Blog Post

International cooperation crucial to COP28 success

As an overarching point, the report stresses the need to envisage systems’ transformation and provides concrete examples in all sectors of the economy. This translates in a call to adopt “whole-of-society approaches and integrated, inclusive policymaking”, which in turn calls for a drastic change in the approach to the design of strategies and actions. Indeed, this comes down to recognizing that the solution will not come from a siloed and scattered approach where each component of the transformation is treated separately, but requires instead a recognition of the complexity of the interplays at stake. For example, although the deployment of renewable energy is identified as a necessary condition for ambitious climate action, the report highlights the need to envisage it consistently with the other key components of the energy transition, such as the phasing-out of unabated fossils, the drivers of energy demand (electrification, energy efficiency and demand-side management), some technical solutions (storage), the economic aspects (investments) and the social consequences (with a strong emphasis on just transitions).

This conclusion by the UNFCCC GST report is politically relevant and useful, for at least two reasons: in each country, deciding on such a policy package is very difficult, as can be seen in Southern as well as in Northern contexts, and it appeals to unlocking international scale blocking factors; in addition, this recommendation comes in the middle of a COP28 preparation process where there is a risk to focus only on renewable energy development. This material, while grounded on technical analysis, is therefore politically useful in the current context, as it is also a legitimate expression of UNFCCC parties and experts in the GST process.

To enable these systems’ transformation, the report identifies concrete elements on which the global policy environment should focus:

First, the report highlights the importance of international cooperation and support. International cooperation is critical both to share experience and promote learning, but also to overcome barriers and maximize synergies between climate action and development. Most importantly, it is highlighted that, for international cooperation to deliver these benefits, it needs to be approached with “creativity and innovation”. Notably, while the current scoping of international cooperation in climate change frequently focuses on one specific action or project, or on one of the thematic areas of mitigation, adaptation, capacity building, technology, or finance, strengthened climate action requires a more holistic approach suited to trigger systemic changes across different sectors and silos.

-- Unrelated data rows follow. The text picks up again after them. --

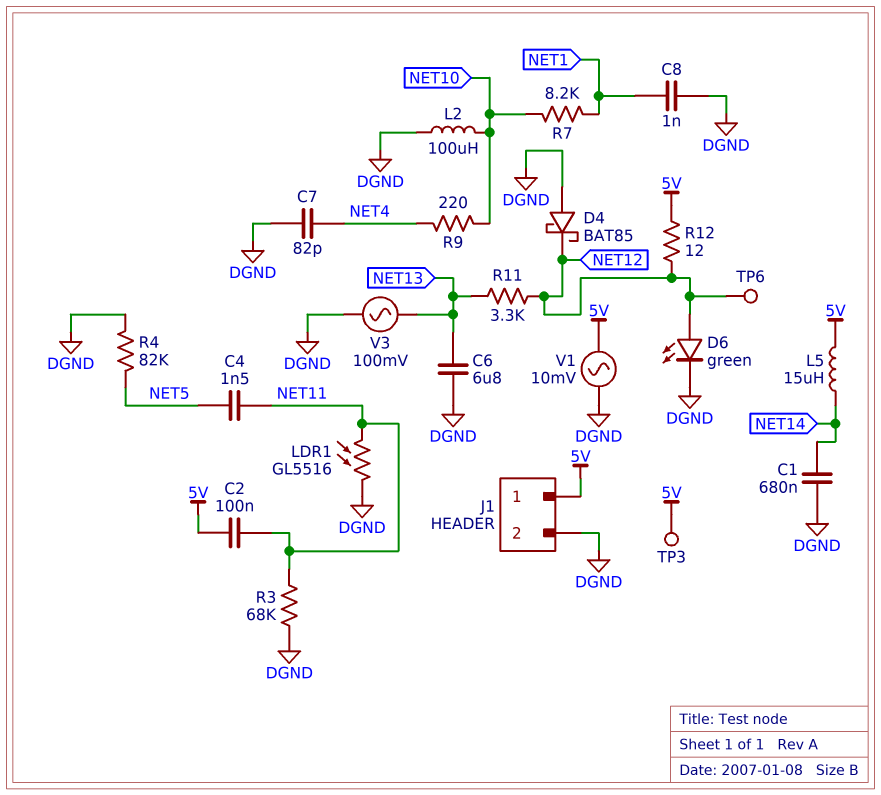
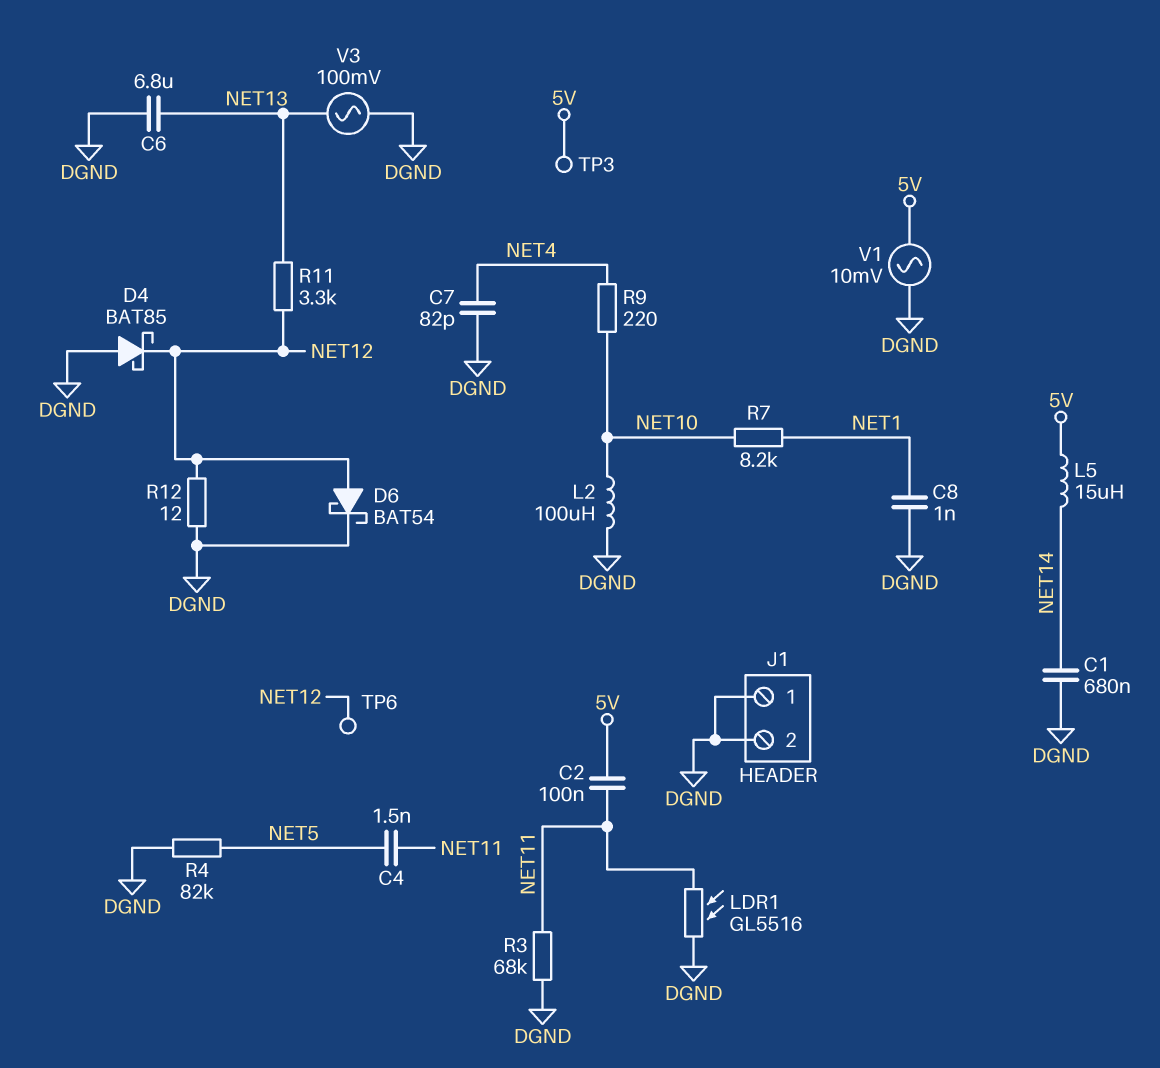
D6: LED green (A NET12, K DGND) -> schottky BAT54 (A NET12, K DGND)
J1 pin 1: 5V -> DGND
R12: 12 (5V, NET12) -> 12 (DGND, NET12)

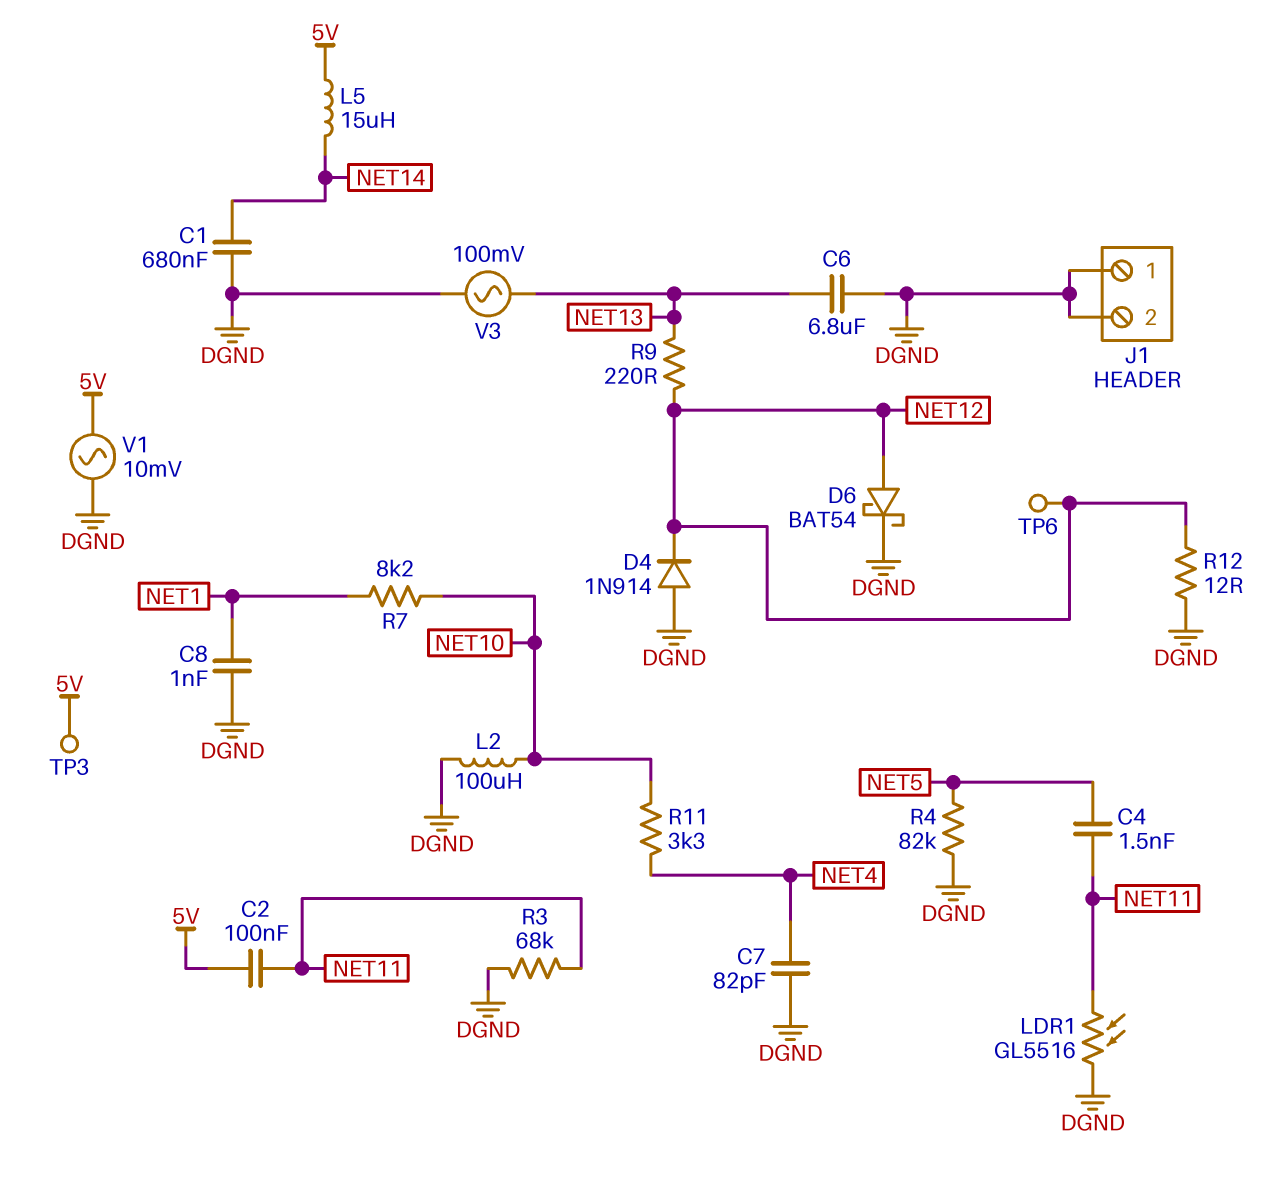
D4: schottky BAT85 (A DGND, K NET12) -> diode 1N914 (A DGND, K NET12)
R9: 220 (NET4, NET10) -> 220 (NET12, NET13)
R11: 3.3k (NET12, NET13) -> 3.3k (NET4, NET10)

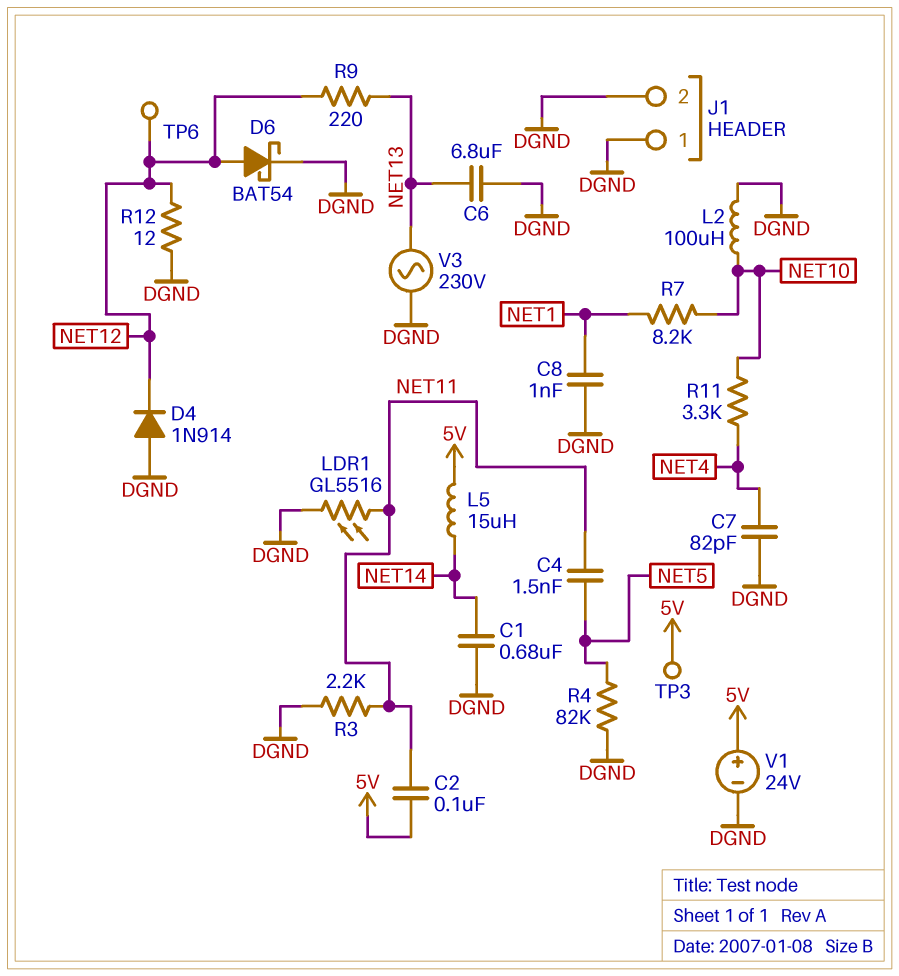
R3: 68k (DGND, NET11) -> 2.2k (DGND, NET11)
V1: AC 10mV (5V, DGND) -> 24V (plus 5V, minus DGND)
V3: AC 100mV (DGND, NET13) -> AC 230V (DGND, NET13)

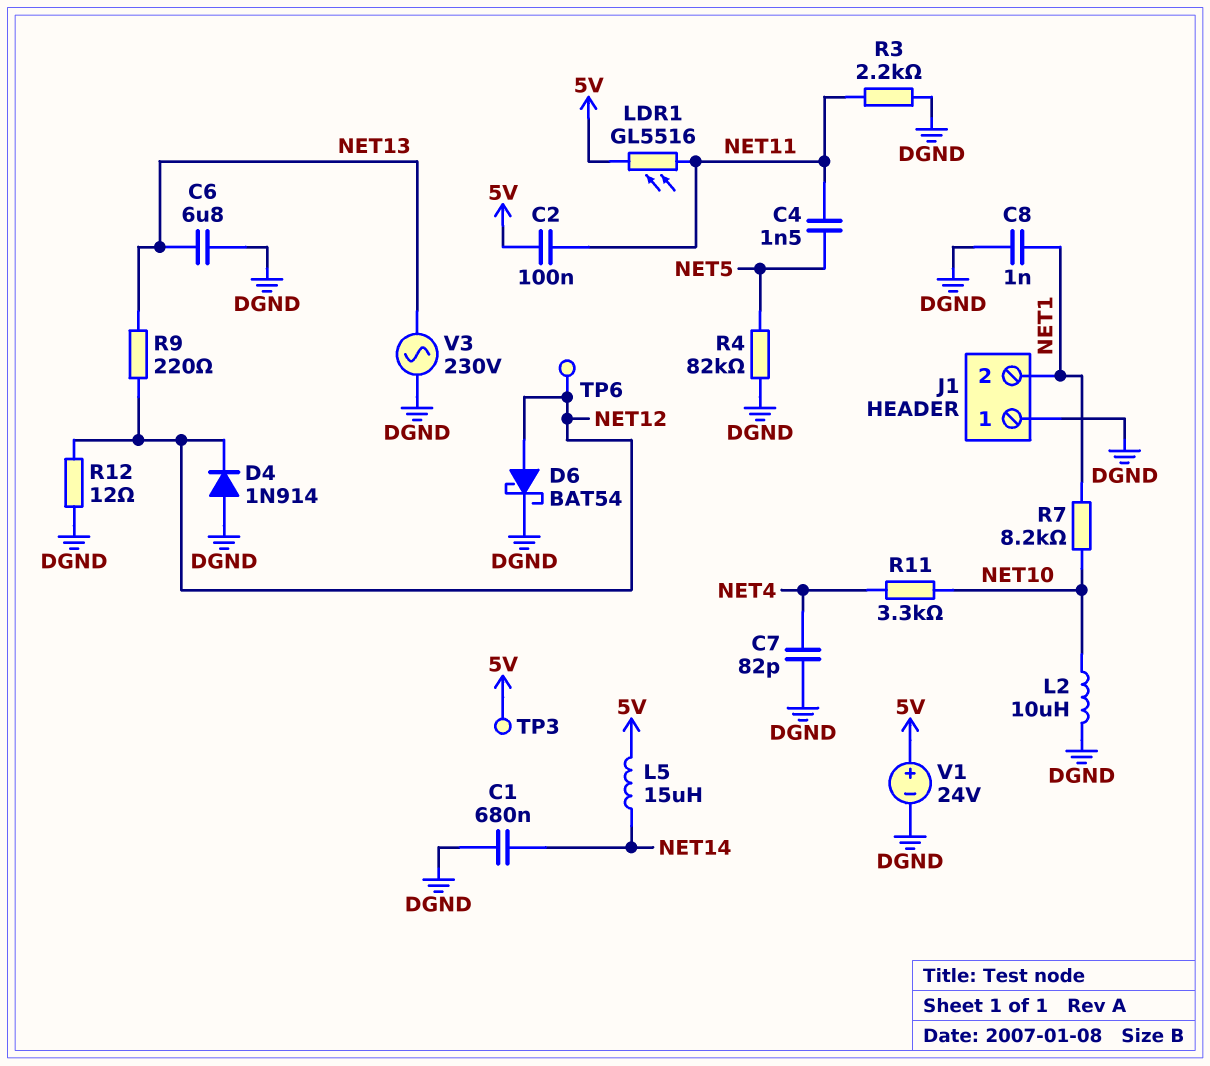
J1 pin 2: DGND -> NET1
L2: 100uH (DGND, NET10) -> 10uH (DGND, NET10)
LDR1: GL5516 (DGND, NET11) -> GL5516 (5V, NET11)

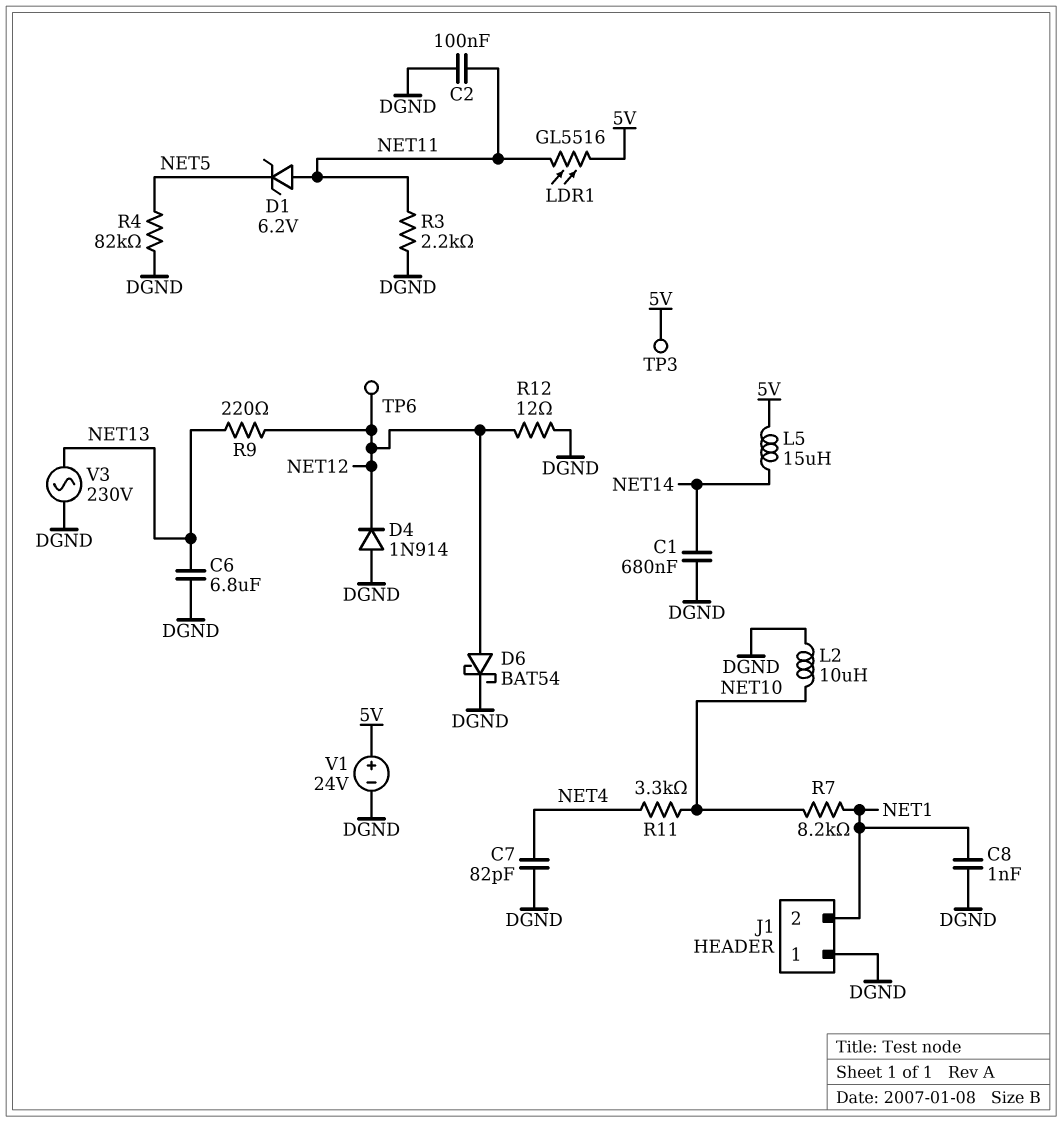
C2: 100nF (5V, NET11) -> 100nF (DGND, NET11)
C4: 1.5nF (NET5, NET11) -> none
D1: none -> zener 6.2V (A NET11, K NET5)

Second, the report stresses the role of the action by non-Party stakeholders and the critical importance of promoting cooperative action among them. Different actors should therefore have different levers of action in hand and the implementation of systems’ transformation should happen only if they all work together in a synergetic manner. The diagnosis is that, although a large number and variety of international initiatives involving both countries and non-Party stakeholders are in place, most of them lack an “all of economy, all of society” approach that would make them aligned with the requirements of systemic transformations.

Third, the report calls for a “country-based and needs-based” approach to climate action and cooperation, stressing the need to acknowledge the specificities of national circumstances when designing international processes. Lack of human and institutional capacity in developing countries is notably identified as a key obstacle to ambitious action and it is recognized that international cooperation is instrumental to enhance these capacities and therefore allow each country to be in the adequate conditions to follow ambitious systemic transformations.

These components form the building blocks of what could be an upgraded approach to ambition and action, consistent with the original paradigm of the Paris Agreement. The success at COP28 will therefore have to be appraised in relation to the new means put in place to support creative and innovative international cooperation, enabling the emergence of cooperation that helps address the needs of countries to implement systemic transformations: establishing adequate processes or mobilizing existing processes inside the UNFCCC or, indirectly, sending a clear policy signal as to what countries and other actors could usefully do after COP28 in order to achieve the goals of the Paris Agreement in order to trigger adequate initiatives on the above dimensions.

In that regard, the continuity of the process of collective discussions such as the one conducted in the GST appears as a necessity since it has proven its value in eliciting concrete recommendations emerging from country perspectives. But, to fully deliver its promise to effectively support the bottom-up paradigm of the Paris Agreement, important gaps identified in the first GST process will also have to be addressed, notably the lack of capacity preventing developing countries to fully participate in the process, leading to an insufficient accounting of their perspectives, as confirmed in a recent IDDRI-DDP-KAS study on Africa.